John Anthony Zadroga, 75, owner of city produce and seafood market

November 30, 2003|By Jacques Kelly | Jacques Kelly,SUN STAFF

John Anthony Zadroga, who ran a colorful Fells Point market for four decades, died of congestive heart failure Wednesday at his Southeast Baltimore home. He was 75 and lived above his business at Eastern Avenue and Washington Street.

Born in Baltimore, Mr. Zadroga quit school after completing the eighth grade. He started out working as an a-rab, a helper who walked alongside a horse-drawn produce wagon in Southeast Baltimore neighborhoods. He later set up a sales route and bought a truck to sell produce.

"All he wanted to do was work. When he'd hook school, he'd be out working," said his daughter, Eileen Sisk of Pasadena.

Mr. Zadroga married Mary A. Grynkiewicz in 1948 at St. Patrick's Roman Catholic Church. Their reception was photographed and written about in a Sun Magazine article, "Polish Wedding: Something Old, Something New."

About 200 guests attended the postnuptial gathering at Russian Hall at Lombard and Chester streets. "There was enough food to sate every guest there three or four times. The banquet tables were covered with platters of roasted chickens, dishes of sauerkraut cooked with Polish sausages, plates of meat balls, side dishes of vegetables and relishes," the article said.

The Zadrogas broke pieces of bread, dipped them in salt, ate them, and then drank wine, the article said.

After the wedding, he and his wife took over Anthony's Market, a business purchased by his family in 1946. They ran the produce and seafood business until they retired in 1991. Their children often worked long hours beside their parents.

"It was a sidewalk bazaar of baskets piled high with flowers and apples and oranges," said his granddaughter, Amy Strzegowski of Edgemere. "He sold oysters by the peck, clams, pickled herring and coils of Polish sausage. He purposely placed much of his stuff on the sidewalk to paint an inviting picture that would entice people out of their cars while passing on Eastern Avenue."

About 40 years ago, Mr. Zadrogas began selling Polish sausage made by a member of his wife's family. A local restaurateur asked if Mr. Zadroga could supply him with larger quantities of the sausage. He did and branched out with others meats and seafood until he was delivering to a number of Southeast Baltimore restaurants, including the old Brentwood Inn, Middleborough Inn and the Waterfront Hotel.

"My father went to the produce and seafood market every night," said his daughter. "He had his own refrigerated warehouse."

Family members said Mr. Zadroga supplied strawberries to two nearby businesses -- Haussner's Restaurant, whose bakers used them in their signature dessert, a strawberry pie, and to Herman's Bakery for strawberry shortcake.

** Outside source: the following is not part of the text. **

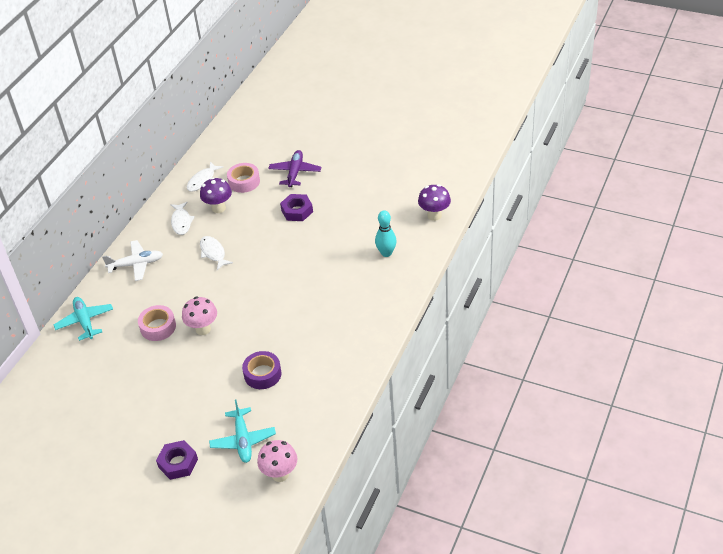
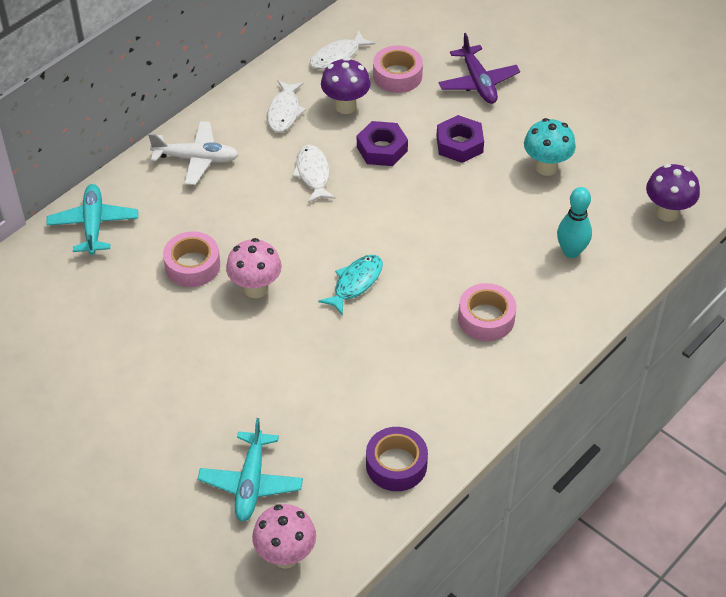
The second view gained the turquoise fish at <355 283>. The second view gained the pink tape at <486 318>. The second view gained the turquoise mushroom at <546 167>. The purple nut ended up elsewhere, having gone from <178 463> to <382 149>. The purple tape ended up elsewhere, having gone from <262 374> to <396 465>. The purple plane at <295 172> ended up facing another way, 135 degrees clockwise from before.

"We probably bought strawberries from him for 20 years," said Harry J. Herman. Jr., son of the baker's owner. "He was someone who delivered the berries by himself from the truck and we were going through a lot of strawberries back then. Sometimes on the weekend we'd get 30 flats or more."

A Mass was offered yesterday at Holy Rosary Roman Catholic Church, where he was a member.

In addition to his wife and daughter, survivors include a son, David Zadroga of Pasadena; another daughter, Nancy Olischuk of Dundalk; a brother, Anthony Zadroga of Bel Air; a sister, Ann Sydlick of Bel Air; four grandchildren; and four great-grandchildren. A son, John Zadroga Jr., died in 1963.